I coded a bilateral filter class in cython based on numpy's neighborhood
iterator (thanks to T. J's code example). I tried to parallel the code by
replacing the standard loop (commented line 150) by a prange loop (line 151).
The result are series of compilation errors mainly due the the use of
iterators. Is there an *easy* way to work with nmpy iterators while the GIL is
released?
Platfoem: numpy 1.6.1 on python 2.7.2 and cython 0.15.1
system: gcc on linux
Nadav
# A Cython + Neighbourhood based biliteral filter
# Nadav Horesh
###########################################################
#
# Convert double buffer to short
# >> After a comparison between the paraller and the serial versions
#
cimport numpy as np
import numpy as np
import cython
from cython.parallel import prange
cdef extern from "math.h":
double exp(double x)
cdef extern from "math.h":
float expf(float x)
float fabsf(float x)
cdef extern:
int abs(int x)
############ T J UNMODIFIED CODE #############
cdef extern from "numpy/arrayobject.h":
ctypedef extern class numpy.flatiter [object PyArrayIterObject]:
cdef int nd_m1
cdef np.npy_intp index, size
cdef np.ndarray ao
cdef char *dataptr
# This isn't exposed to the Python API.
# So we can't use the same approach we used to define flatiter
ctypedef struct PyArrayNeighborhoodIterObject:
int nd_m1
np.npy_intp index, size
np.PyArrayObject *ao # note the change from np.ndarray
char *dataptr
object PyArray_NeighborhoodIterNew(flatiter it, np.npy_intp* bounds,
int mode, np.ndarray fill_value)
int PyArrayNeighborhoodIter_Next(PyArrayNeighborhoodIterObject *it)
int PyArrayNeighborhoodIter_Reset(PyArrayNeighborhoodIterObject *it)
object PyArray_IterNew(object arr)
void PyArray_ITER_NEXT(flatiter it)
np.npy_intp PyArray_SIZE(np.ndarray arr)
cdef enum:
NPY_NEIGHBORHOOD_ITER_ZERO_PADDING,
NPY_NEIGHBORHOOD_ITER_ONE_PADDING,
NPY_NEIGHBORHOOD_ITER_CONSTANT_PADDING,
NPY_NEIGHBORHOOD_ITER_CIRCULAR_PADDING,
NPY_NEIGHBORHOOD_ITER_MIRROR_PADDING
np.import_array()
############ END OF T J UNMODIFIED CODE #############
cdef int GAUSS_SAMP = 32
cdef int GAUSS_IDX_MAX = GAUSS_SAMP - 1
class Cbilateral_filter(object):
'''
A fully cythonic simple bilateral filtering.
The class provides the bilaterl filter function to be called by
generic_filter.
initialization parameters:
spat_sig: The sigma of the spatial Gaussian filter
inten_sig: The sigma of the gray-levels Gaussian filter
filter_size: (int) The size of the spatial convolution kernel.
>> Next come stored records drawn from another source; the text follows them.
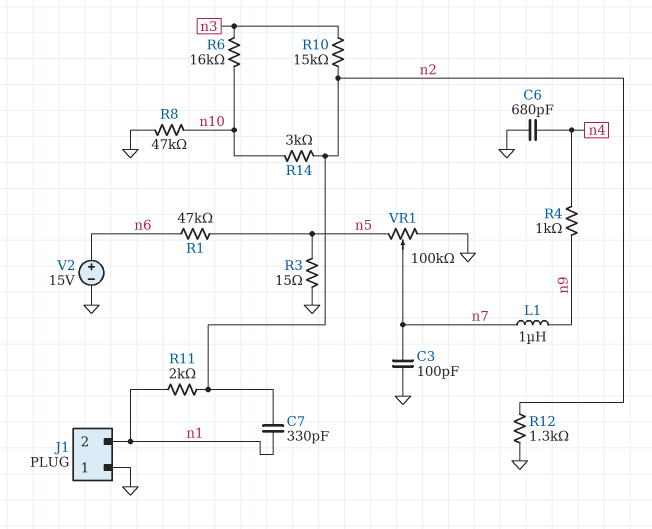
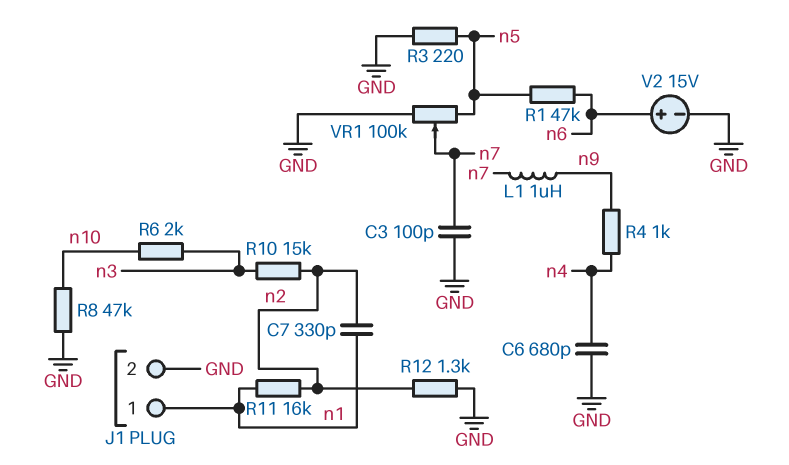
J1 pin 1: GND -> n1
J1 pin 2: n1 -> GND
R3: 15 (GND, n5) -> 220 (GND, n5)
R6: 16k (n3, n10) -> 2k (n3, n10)
R11: 2k (n1, n2) -> 16k (n1, n2)
R14: 3k (n2, n10) -> none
If
not set, it is set to ~ 4*spat_sig.
'''
def __init__(self, float spat_sig, float inten_sig, filter_size=None):
if filter_size is not None and filter_size >= 2:
self.xy_size = int(filter_size)
else:
self.xy_size = int(round(spat_sig*4))
# Make filter size odd
self.xy_size += 1-self.xy_size%2
x = np.arange(self.xy_size, dtype=np.float32)
x = (x-x.mean())**2
#xy_ker: Spatial convolution kernel
self.xy_ker = np.exp(-np.add.outer(x,x)/(2*spat_sig**2)).ravel()
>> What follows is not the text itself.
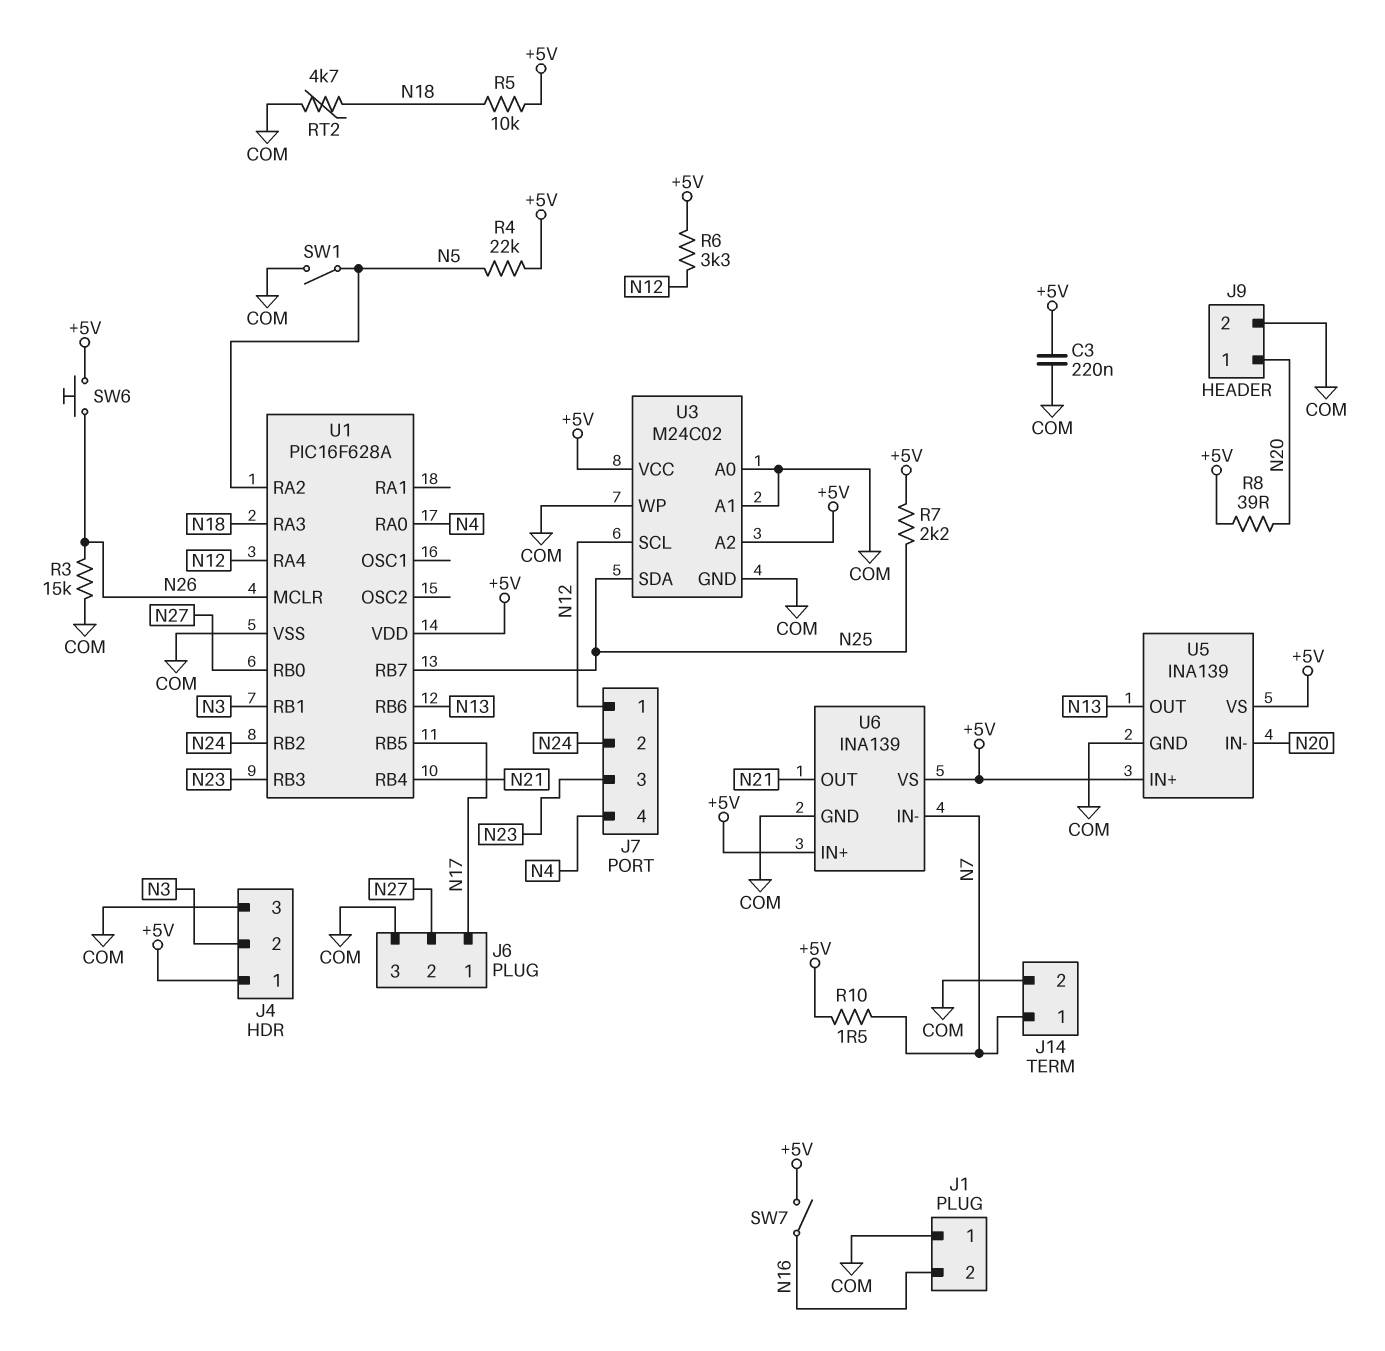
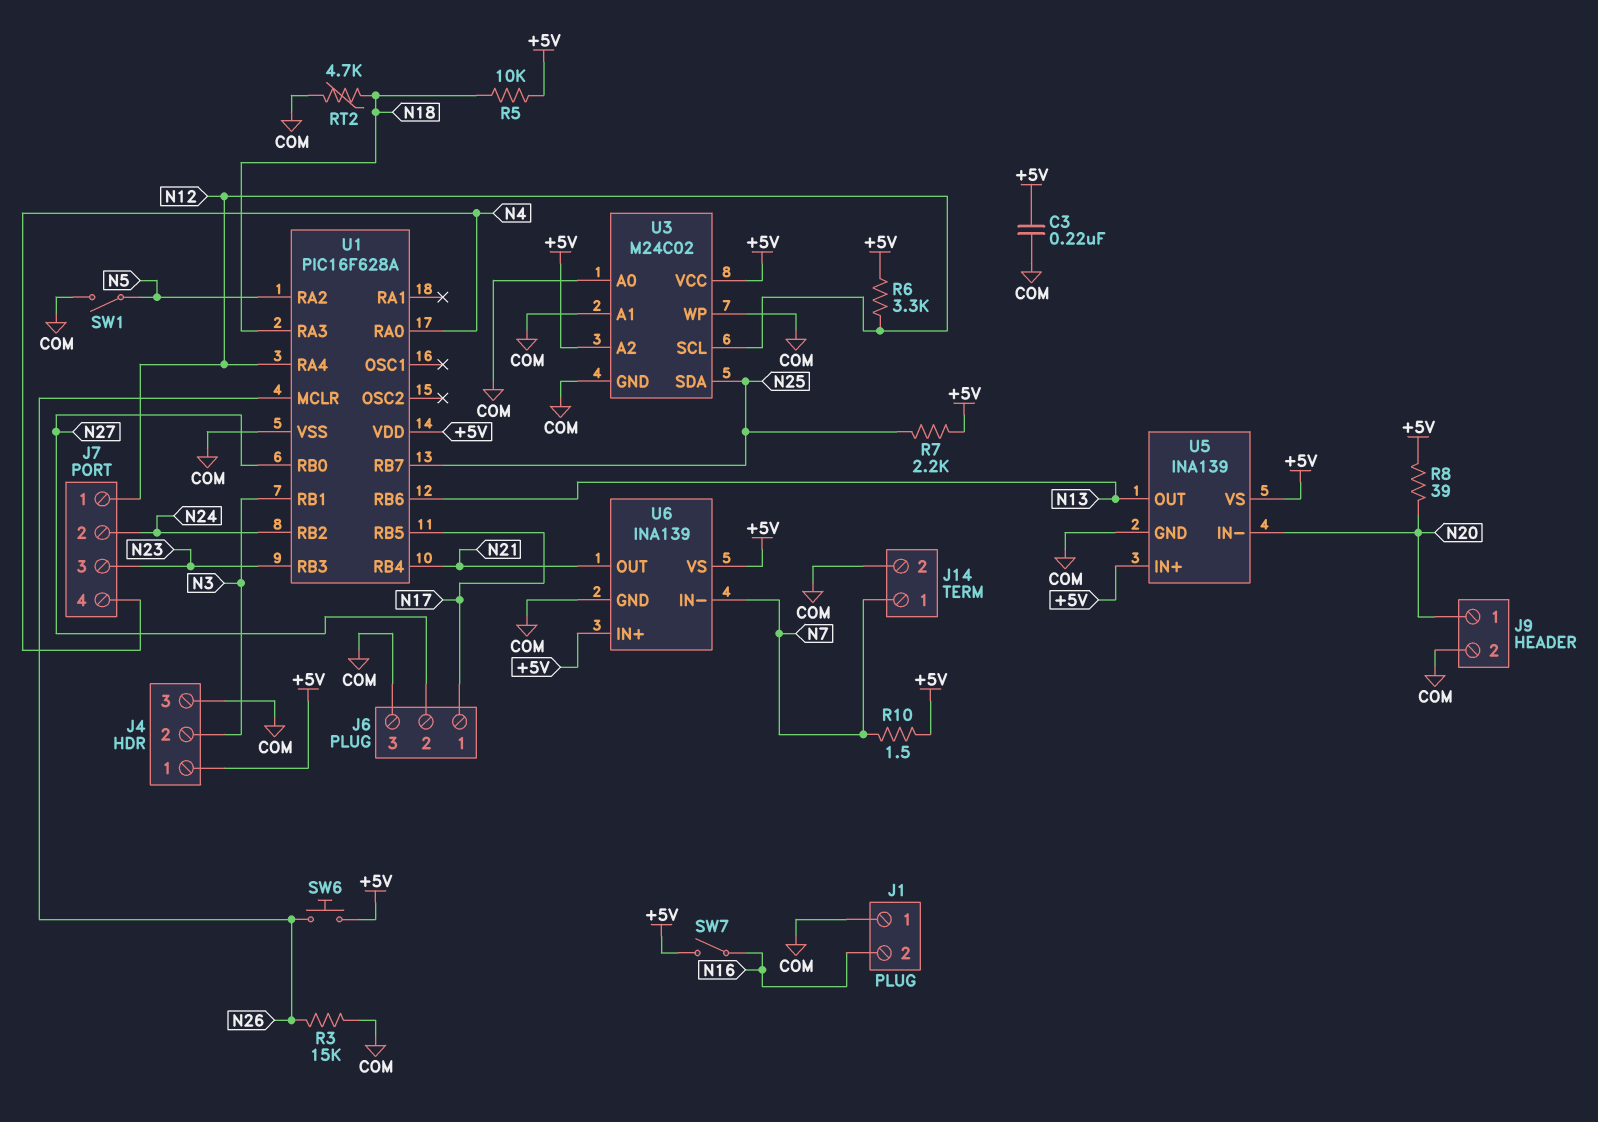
R4: 22k (+5V, N5) -> none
self.xy_ker /= self.xy_ker.sum()
self.inten_sig = 2 * inten_sig**2
# self.index in the coordinate of the middle point
self.index = (self.xy_size+1) * (self.xy_size // 2)
## An initialization for LUT instead of a Gaussian function call
## (for the fc_filter method)
x = np.linspace(0,3.0, GAUSS_SAMP)
self.gauss_lut = np.exp(-x**2/2)
self.x_quant = 3*inten_sig / GAUSS_IDX_MAX
self.gauss_lut_float32 = np.exp(-x**2/2).astype(np.float32)
# @cython.boundscheck(False)
# @cython.wraparound(False)
@cython.cdivision(True)
def filterf(self, np.ndarray[dtype=np.float32_t, ndim=2] data not None):
# Define an iterator over the input array (image)
cdef arr_iter = PyArray_IterNew(<object>data)
# xsize, ysize: Input array dimensions
cdef unsigned int ysize = data.shape[0], xsize=data.shape[1]
# Define output array and a c pointer to iterate over it
cdef np.ndarray[np.float32_t, ndim=2] output = np.empty_like(data)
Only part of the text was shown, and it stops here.